Who decides what music defines a generation or which war gets funded? Who determines high fashion? Who gets to choose which dusty African village thrives and which suffers famine and genocide?
For centuries, the world’s wealthiest have sent their children to an elite boarding school known as The Academy to ensure continued control over global events. This year, The Academy offered its first scholarship to Peter Foster, a 17 year old from the blue-collar town nearby. Before Peter can get his bearings in this world of unimaginable wealth, sexual gamesmanship and obscene entitlement, he uncovers information about the mysterious and violent disappearance of a recent student — information everyone, even the teachers, is desperate to cover up. As the forces of Light and Dark continue their age-old dance of influence and manipulation, The Academy students fight to run their parents’ empires, and to consolidate wealth and influence at any cost. Peter soon realizes he is up against forces that operate far outside his reality, and he’ll have to risk everything, even his life, to expose the truth … even if his discoveries upend the fragile balance of global power.
I received a free copy of this book via netgalley in exchange for an honest review.
I was a little unsure of this book when I started it. It had an interesting premise but I had no idea where it was going. I know you do not know everything at the start, but I think a little more would have been better.
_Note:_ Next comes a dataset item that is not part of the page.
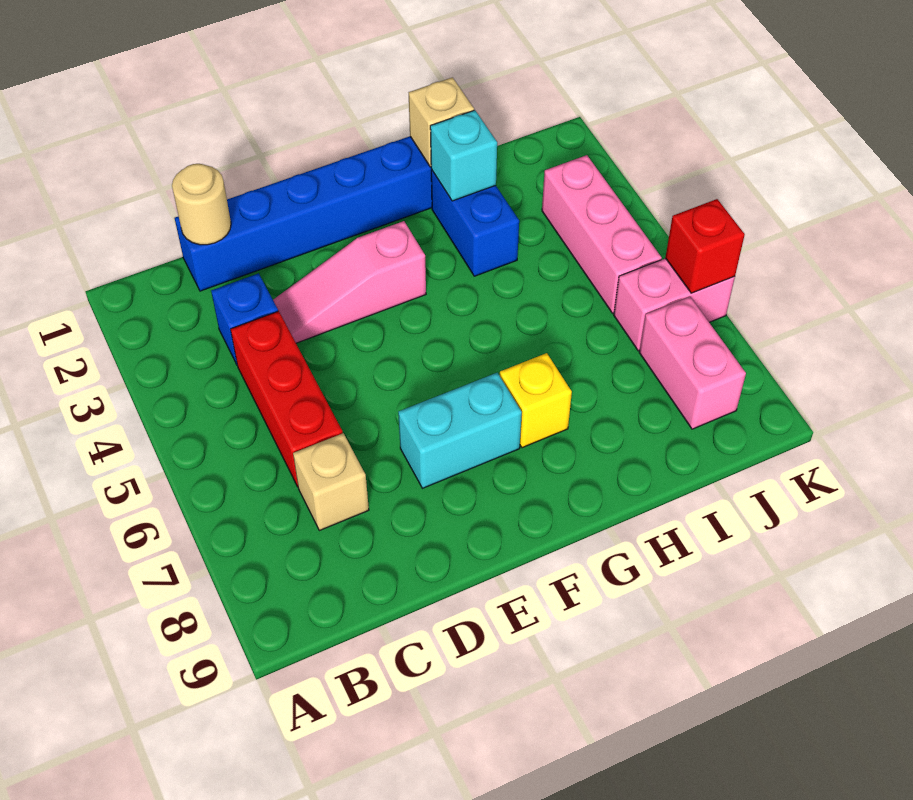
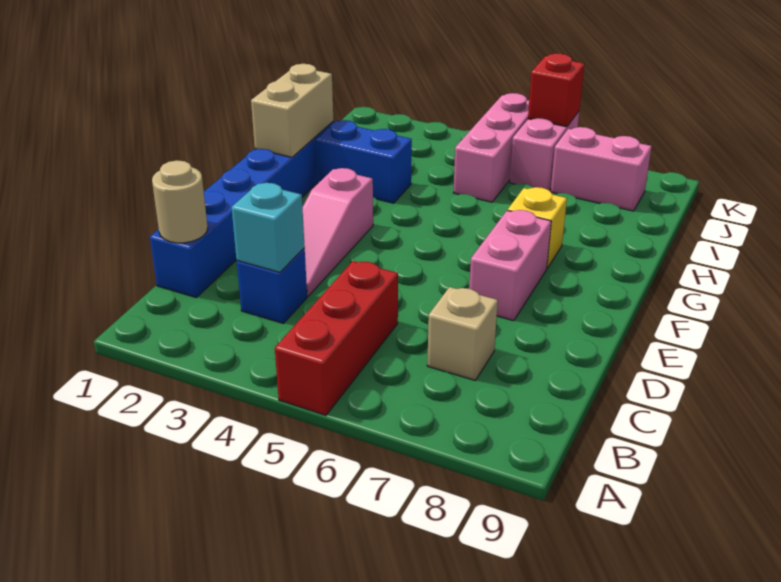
red brick C4:C6 level 1 -> red brick A5:C5 level 1
cyan brick E7:F7 level 1 -> pink brick E7:F7 level 1
tan brick H1 level 2 -> tan brick G1:H1 level 2
cyan brick H2 level 2 -> cyan brick C3 level 2
pink brick J3:J5 level 1 -> pink brick I5:K5 level 1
The characters were interesting, there was a lot of drama which was unexpected but fun in this type of book. I liked Peter, his inquisitiveness was a really good quality in him. His manner never really changed, he was a good guy through and through, matter what was thrown at him.
Dr Linden and Dr Brown were unique characters, at times it was hard to tell which side they were on at times, which made it a good read. It was the same of the other characters, they seem to switch sides all the time. I would have liked to see more of some if the other characters, some seemed to less of a presence than was necessary and just come in at the important points and I was left thinking “what do they have to do with this?”
Overall an interesting book and well worth the read but not sure if I will read the second one in the series.